Whaddya Want? How to Choose Your BEST Self

The most wonderful thing – about being human is you get to choose what you want.  Yet, it’s hard. It’s so much easier to be told what to want, or to have habits take over, or to jump to doing whatever seems like it should be done next. In the hyper-busyness that is characteristic of our time, this is especially true. It’s hard then to step back and ask: Why? To what end? What do I really want?  So, for example, under stress, true planners work harder on their to-do lists.  Pleasers work harder to please, without necessarily considering whether the others should be pleased. Perfectionists perfect, whether the things should even be done in the first place.

What’s a busy lad or lass to do?  How do you get to real freedom, real choice?  How do you get to authentically living your deep choices?
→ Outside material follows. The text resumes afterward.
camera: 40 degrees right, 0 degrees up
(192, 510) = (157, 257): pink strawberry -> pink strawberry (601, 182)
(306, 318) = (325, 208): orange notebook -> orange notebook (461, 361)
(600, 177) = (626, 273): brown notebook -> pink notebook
One way to get to CHOOSING what you really want is to get knocked off your horse. This thud happened to me.  I spent my life from 10 years old to 35 striving to become a viable political leader.  But when I fell on my face as a campaign manager (fortunately I didn’t cost Congressman Levin his seat!), and when I finally admitted that I really didn’t enjoy that work, I had to go back to the drawing board and ask, “Just what do I want?”  I was born into a new adolescence – a new identity crisis.  It lasted years, but it’s great to now pursue what I know matters to me.
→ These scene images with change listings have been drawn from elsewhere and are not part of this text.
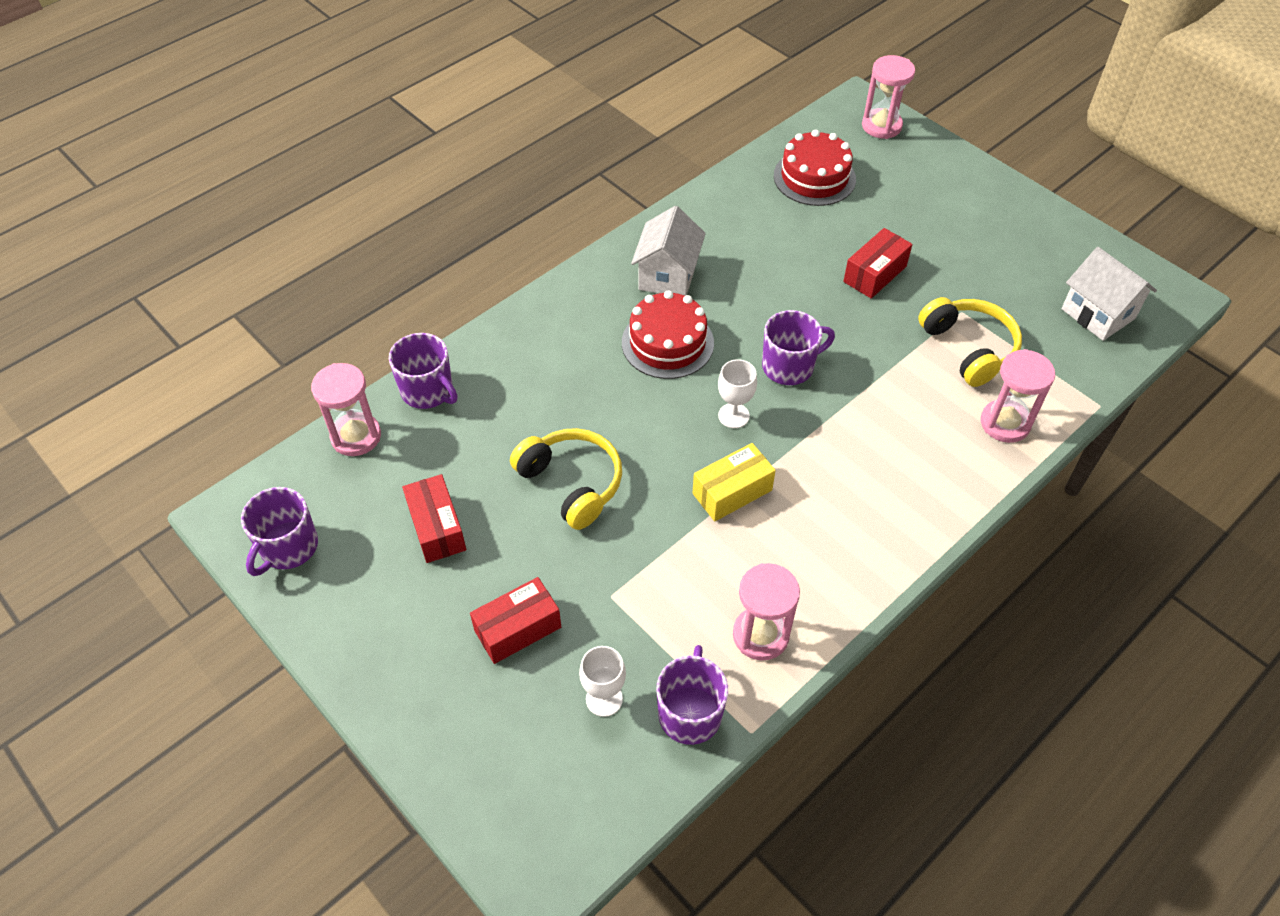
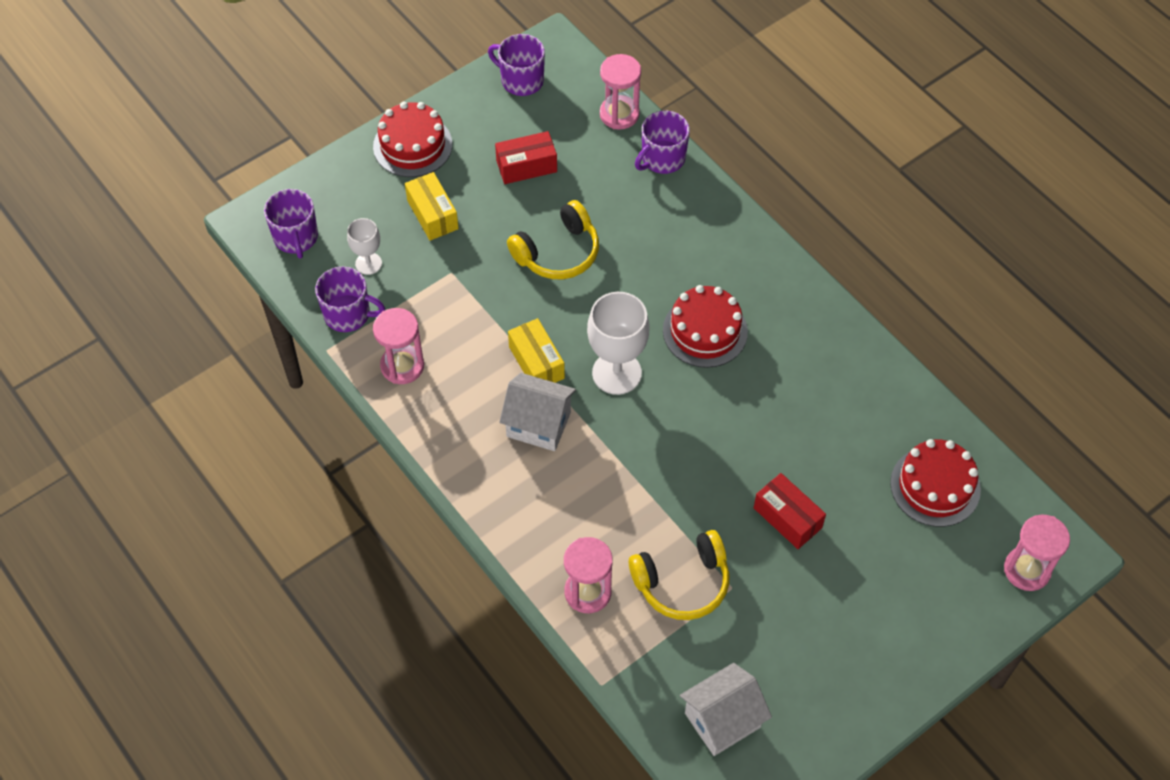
camera: 95 degrees right, 5 degrees up
(396, 669) = (412, 145): none -> red cake
(518, 629) = (432, 214): red box -> yellow box
(668, 275) = (790, 338): white house -> white house (538, 424)
(733, 415) = (616, 373): white goblet -> white goblet, size x1.79
(789, 366) = (670, 424): purple mug -> purple mug (296, 238)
Jim Kouzes and Barry Posner write what I have seen over and over in people’s lives. It’s my favorite lines from their book, The Leadership Challenge:

“Name any great leader, performer, scientist, athlete, activist, citizen. Chances are that the crucible of that person’s crowning achievement was some distressing crisis, wrenching change, tragic misfortune, or risky venture. Only challenge produces the opportunity for greatness.”
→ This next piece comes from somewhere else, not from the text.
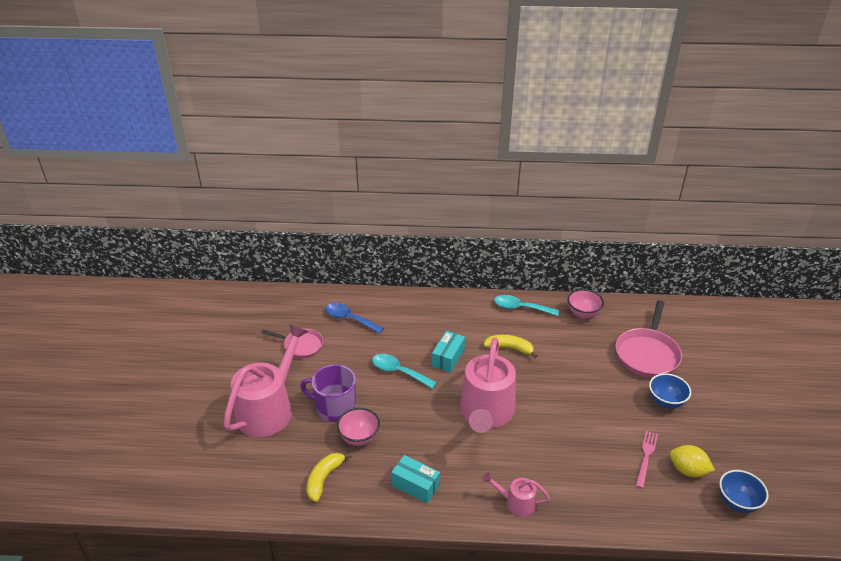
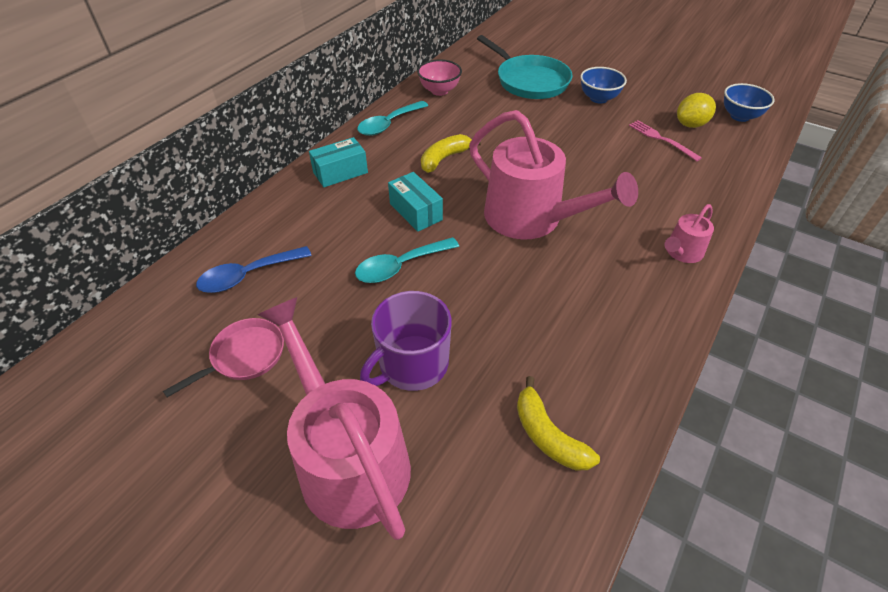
camera: 60 degrees left, 10 degrees up
(359, 437) = (492, 359): pink bowl -> none
(415, 485) = (613, 332): turquoise box -> turquoise box (340, 172)
(647, 354) = (529, 81): pink pan -> turquoise pan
The purple words above denote situations that happen to people while the red one denotes a willing choice. Two of my kids chose gap years. My oldest child just came back from his choice to spend 10 days in total silence; now that’s a risky venture. We can choose to get to free(r) choice by separating from routine, from context, from the systems that both surround and dictate our thoughts.  After hitting 60 I have returned to therapy, where I am gaining awareness of how the “unlived life of the father,”* my Catholic upbringing, and the role “assigned” to me in my family, shaped my ways of thinking and being.  All these are part of me, yet also not essential.

It’s important to “retreat,” to find our Source or Core, to as Shaw wrote be yourself, cuz everyone else is taken.  And important to simply ask as we begin the week: What really matters to me? What will I choose with the gift of my life in the week ahead, as I strive to

Lead with my best self.

*An abbreviation of Carl Jung’s famous line, “Nothing has a stronger influence psychologically on their environment and especially on their children than the unlived life of the parent.”